Como Hacer Mejores Decisiones Para CRM y Experiencias
Hacia fin de año siempre empiezo a pensar más y más en que va a traer el año próximo.
No porque piense que un evento de calendario cambia el pensamiento de la genta acerca de los proyectos y planes, pero porque siempre es bueno tener un momento para pensar en donde estoy, que estoy haciendo, que estoy viendo, y para qué lado apunto mis esfuerzos para los próximos meses.
Este ha sido un año muy peculiar, ya que más allá de los eventos tradicionales corporativos, sociales, y de los vendedores hemos visto también una crisis global que ha afectado a todos por igual, y que puso un stop inmediato a todos los proyectos hacia la mitad del año. Esos mismos proyectos – los únicos con impunidad fueron los más críticos y necesarios para la sobrevivencia de la compañía, no para el crecimiento de la misma – están empezando a reactivarse lentamente. Pero, no son automáticamente reactivados, sino que todos pasan por una evaluación de tres pasos para su reactivación o aprobación.
Típicamente esta evaluación fue hecha en tres partes:
Primero, retorno de la inversión Segundo, Valor Estratégico Corporativo Tercero, Valor Para el ClienteEl problema con este método es que ignora los requerimientos del cliente hasta después de asegurarse que el valor del proyecto se refleja en la compañía. De esta manera, siempre nos aseguramos que la compañía termina con un retorno y valor primero, y luego el cliente. Este método es responsable por aprobar la mayoría de los proyectos de CRM y de Experiencia que se están implementado.
Lamentablemente, este método ya no se debe de utilizar. La evolución social que estamos viviendo ha cambiado el poder de la compañía para el cliente, y ellos esperan ser consultados no hacia el final del proceso – pero al principio.
La demanda del cliente no es irracional: ellos quieren un sistema de CRM o de experiencias que consista de dos cosas: valor para el cliente, y valor para la compañía. Ellos no tienen pasos a seguir para justificar la inversión, o para explicar porque lo quieren de cierta manera, o que valor político les trae. Simplemente quieren más control de una relación más abierta y con más valor explicito para el cliente. En troque por ello, están dispuestos a dar como recompensa la lealtad a largo plazo (en tanto y en cuanto la distribución de valores primero para ellos y luego para la compañía siga en pie).
El resultado es que la manera de evaluar que proyectos deben de continuar ha de cambiar. Quizás no radical y subrepticiamente, pero el modelo esta fallado. El nuevo modelo de evaluación tiene solo dos partes:
Primero, Valor para el cliente (determinado por el cliente) Segundo, Valor estratégico para la empresa¿Cómo? ¿Qué me olvide que? ¿El retorno en la inversión? No existe para los canales sociales. El retorno de la inversión existe para las funciones que utilizan los canales sociales, pero no para los canales de por sí. Los canales son parte de la infraestructura y no se calcula un retorno en la inversión. Las herramientas usadas en los canales (como aquellas de monitoreo y respuesta estructurada) se calculan con la función que apoyan. Pero es el tema de otra conversación…

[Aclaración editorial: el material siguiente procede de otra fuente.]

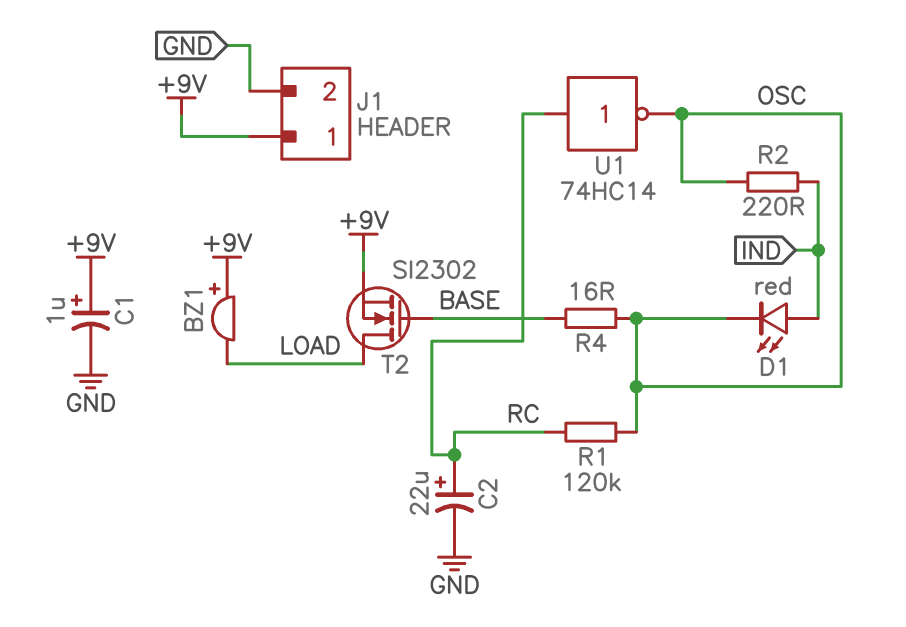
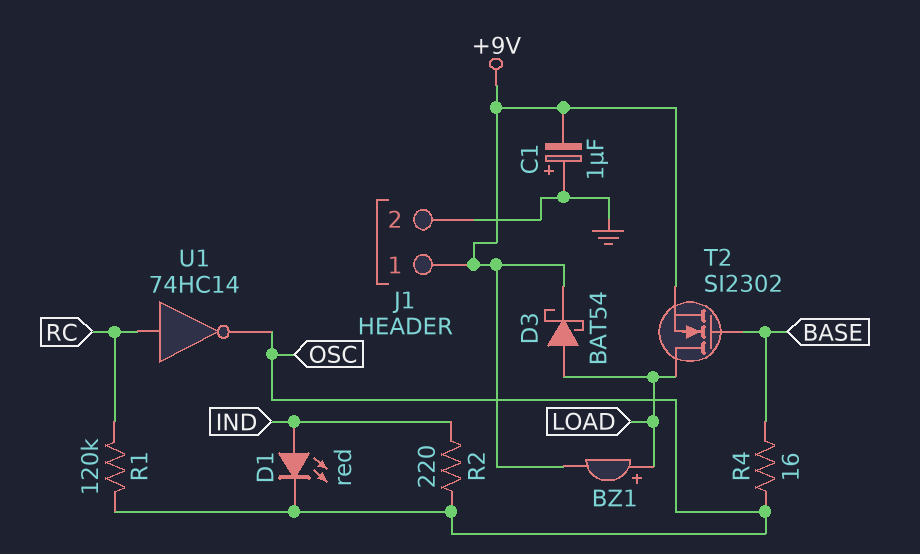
BZ1: buzzer (plus +9V, minus LOAD) -> buzzer (plus LOAD, minus +9V)
C1: 1uF (plus +9V, minus GND) -> 1uF (plus GND, minus +9V)
C2: 22uF (plus RC, minus GND) -> none
D3: none -> schottky BAT54 (A LOAD, K +9V)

Para concluir, los proyectos de CRM que cumplan con esos parámetros deben ser considerados más allá del retorno de la inversión, o de otro modelo financiero de ver la posibilidad de implementarlos. Como dije en mi post anterior, el mundo está cambiando lentamente – nuestros modelos de decisión deben cambian con él.
¿Que les parece? ¿Es posible cambiar esos modelos?